Nunca faltan los pretextos. En este caso fueron determinadas y enconadas
discusiones políticas. Una forma como cualquier otra de comprobar nuestra
debilidad. Dejamos de vernos.
Y
allí estaba otra vez con mi viejo amigo Alejandro. Reaccioné para captar el
sentido de su conversación. Contaba cosas de su vida, respondiendo, quizá, a
alguna pregunta convencional que le formulé.
—…
también puedo decir que estoy de paso, ya que en mi nuevo oficio…
—¿Tenés
una nueva ocupación? —le interrumpí, con el doble fin de mostrar interés y de
afirmarme en la conversación.
—Sí.
Una vez más cambié de oficio.
—¿Y
ahora cuál es? ¿Con mangas de lustrina o de hormiga del intelecto, como ser
monaguillo del Libro Mayor o corrector de pruebas?
—Nada
de eso. El uniforme es el que sigue: cuello duro, traje bien cortado, pero
empolvado por el camino; el gesto despreocupado; y la risa y la charla fáciles.

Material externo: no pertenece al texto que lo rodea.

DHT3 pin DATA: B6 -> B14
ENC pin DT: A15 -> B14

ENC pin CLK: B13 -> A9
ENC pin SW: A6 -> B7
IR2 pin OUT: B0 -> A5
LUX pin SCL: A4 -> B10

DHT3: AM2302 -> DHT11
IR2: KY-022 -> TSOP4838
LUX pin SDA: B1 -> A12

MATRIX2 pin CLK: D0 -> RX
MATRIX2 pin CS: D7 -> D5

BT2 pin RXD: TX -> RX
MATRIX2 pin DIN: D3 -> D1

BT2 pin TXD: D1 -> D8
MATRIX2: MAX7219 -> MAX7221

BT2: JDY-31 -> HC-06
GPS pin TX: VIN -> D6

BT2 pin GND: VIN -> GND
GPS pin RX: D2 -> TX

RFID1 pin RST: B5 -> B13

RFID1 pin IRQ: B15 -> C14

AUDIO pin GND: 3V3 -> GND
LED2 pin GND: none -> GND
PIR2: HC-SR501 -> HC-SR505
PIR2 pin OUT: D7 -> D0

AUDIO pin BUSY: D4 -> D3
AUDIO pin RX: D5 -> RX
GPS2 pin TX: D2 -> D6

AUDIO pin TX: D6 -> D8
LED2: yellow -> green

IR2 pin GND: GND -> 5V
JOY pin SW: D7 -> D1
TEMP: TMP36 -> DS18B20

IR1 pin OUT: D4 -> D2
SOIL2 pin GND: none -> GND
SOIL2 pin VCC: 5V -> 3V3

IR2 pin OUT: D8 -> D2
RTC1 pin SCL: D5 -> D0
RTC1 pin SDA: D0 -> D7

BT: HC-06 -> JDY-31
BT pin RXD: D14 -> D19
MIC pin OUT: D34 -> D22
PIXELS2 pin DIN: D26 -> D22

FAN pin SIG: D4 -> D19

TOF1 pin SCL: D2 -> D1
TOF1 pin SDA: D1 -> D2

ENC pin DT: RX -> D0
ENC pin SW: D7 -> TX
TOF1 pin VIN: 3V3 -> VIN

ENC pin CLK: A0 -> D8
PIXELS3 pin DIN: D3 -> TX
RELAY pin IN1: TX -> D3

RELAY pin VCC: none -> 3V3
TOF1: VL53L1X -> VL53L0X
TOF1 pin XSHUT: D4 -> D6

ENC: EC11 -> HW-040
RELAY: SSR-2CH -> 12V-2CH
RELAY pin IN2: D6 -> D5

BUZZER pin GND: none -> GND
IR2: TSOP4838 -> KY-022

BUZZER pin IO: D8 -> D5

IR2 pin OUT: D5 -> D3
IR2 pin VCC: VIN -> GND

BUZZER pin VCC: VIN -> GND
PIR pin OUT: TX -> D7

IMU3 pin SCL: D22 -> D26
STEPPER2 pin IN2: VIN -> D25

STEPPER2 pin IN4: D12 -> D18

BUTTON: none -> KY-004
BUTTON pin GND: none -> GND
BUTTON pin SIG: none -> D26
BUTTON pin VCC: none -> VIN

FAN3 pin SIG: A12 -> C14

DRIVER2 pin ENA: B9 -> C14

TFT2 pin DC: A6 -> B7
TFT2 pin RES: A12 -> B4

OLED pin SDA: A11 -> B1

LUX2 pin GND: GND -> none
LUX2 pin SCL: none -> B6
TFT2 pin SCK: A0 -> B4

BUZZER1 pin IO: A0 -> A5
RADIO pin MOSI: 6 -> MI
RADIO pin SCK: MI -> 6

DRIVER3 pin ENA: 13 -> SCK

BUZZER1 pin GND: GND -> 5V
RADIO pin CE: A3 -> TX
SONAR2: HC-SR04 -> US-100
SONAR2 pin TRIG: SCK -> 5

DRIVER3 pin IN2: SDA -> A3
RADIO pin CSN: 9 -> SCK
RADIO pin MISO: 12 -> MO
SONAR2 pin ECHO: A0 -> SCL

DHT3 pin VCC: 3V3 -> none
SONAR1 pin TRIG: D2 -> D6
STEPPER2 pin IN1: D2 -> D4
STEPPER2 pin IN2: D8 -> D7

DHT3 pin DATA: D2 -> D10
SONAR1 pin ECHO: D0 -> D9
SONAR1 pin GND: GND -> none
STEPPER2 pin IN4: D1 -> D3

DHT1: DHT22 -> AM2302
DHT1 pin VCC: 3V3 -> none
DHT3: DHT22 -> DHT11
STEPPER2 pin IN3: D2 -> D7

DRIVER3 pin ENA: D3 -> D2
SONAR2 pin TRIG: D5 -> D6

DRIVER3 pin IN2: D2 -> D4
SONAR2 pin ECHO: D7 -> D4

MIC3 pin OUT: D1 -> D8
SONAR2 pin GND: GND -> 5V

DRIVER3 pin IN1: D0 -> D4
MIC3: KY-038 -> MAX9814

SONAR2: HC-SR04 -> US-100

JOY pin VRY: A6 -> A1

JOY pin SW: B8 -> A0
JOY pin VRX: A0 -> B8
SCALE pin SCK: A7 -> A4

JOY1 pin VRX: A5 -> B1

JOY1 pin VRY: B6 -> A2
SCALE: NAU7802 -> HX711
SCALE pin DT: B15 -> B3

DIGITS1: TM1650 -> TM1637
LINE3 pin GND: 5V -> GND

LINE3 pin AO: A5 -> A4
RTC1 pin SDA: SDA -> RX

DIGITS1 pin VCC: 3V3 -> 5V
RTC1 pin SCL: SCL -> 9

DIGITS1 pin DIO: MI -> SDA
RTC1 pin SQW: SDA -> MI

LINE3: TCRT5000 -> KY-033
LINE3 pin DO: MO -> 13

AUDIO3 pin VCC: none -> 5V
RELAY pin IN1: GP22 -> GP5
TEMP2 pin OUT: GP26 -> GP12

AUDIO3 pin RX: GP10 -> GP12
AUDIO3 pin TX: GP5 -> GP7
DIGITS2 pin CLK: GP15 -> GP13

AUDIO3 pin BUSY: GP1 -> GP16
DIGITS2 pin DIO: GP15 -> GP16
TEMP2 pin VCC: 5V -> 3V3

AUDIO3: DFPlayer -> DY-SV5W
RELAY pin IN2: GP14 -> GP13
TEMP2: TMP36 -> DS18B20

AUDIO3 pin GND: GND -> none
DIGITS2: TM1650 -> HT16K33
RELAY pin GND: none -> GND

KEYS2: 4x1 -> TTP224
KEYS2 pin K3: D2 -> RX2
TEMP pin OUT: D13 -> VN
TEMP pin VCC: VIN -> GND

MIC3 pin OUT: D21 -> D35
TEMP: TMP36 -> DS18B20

Esta sociedad que algunos insensatos pretenden trastornar, está tan
extraordinariamente organizada, que anoto pedidos y cobro mis comisiones con
sólo llevar en mi carpeta etiquetas de vino y envases vacíos de yerba. No es
necesario que el comerciante observe la yerba ni pruebe el vino: es suficiente
que contemple los colores firmes y vivos de las etiquetas. ¿No es esto un real
avance en la marcha de los siglos, un evidente premio al ciego empecinamiento
humano? Recorro una provincia y una gobernación. Después las vuelvo a
atravesar. Los pueblos son parecidos, sus calles llevan los mismos nombres.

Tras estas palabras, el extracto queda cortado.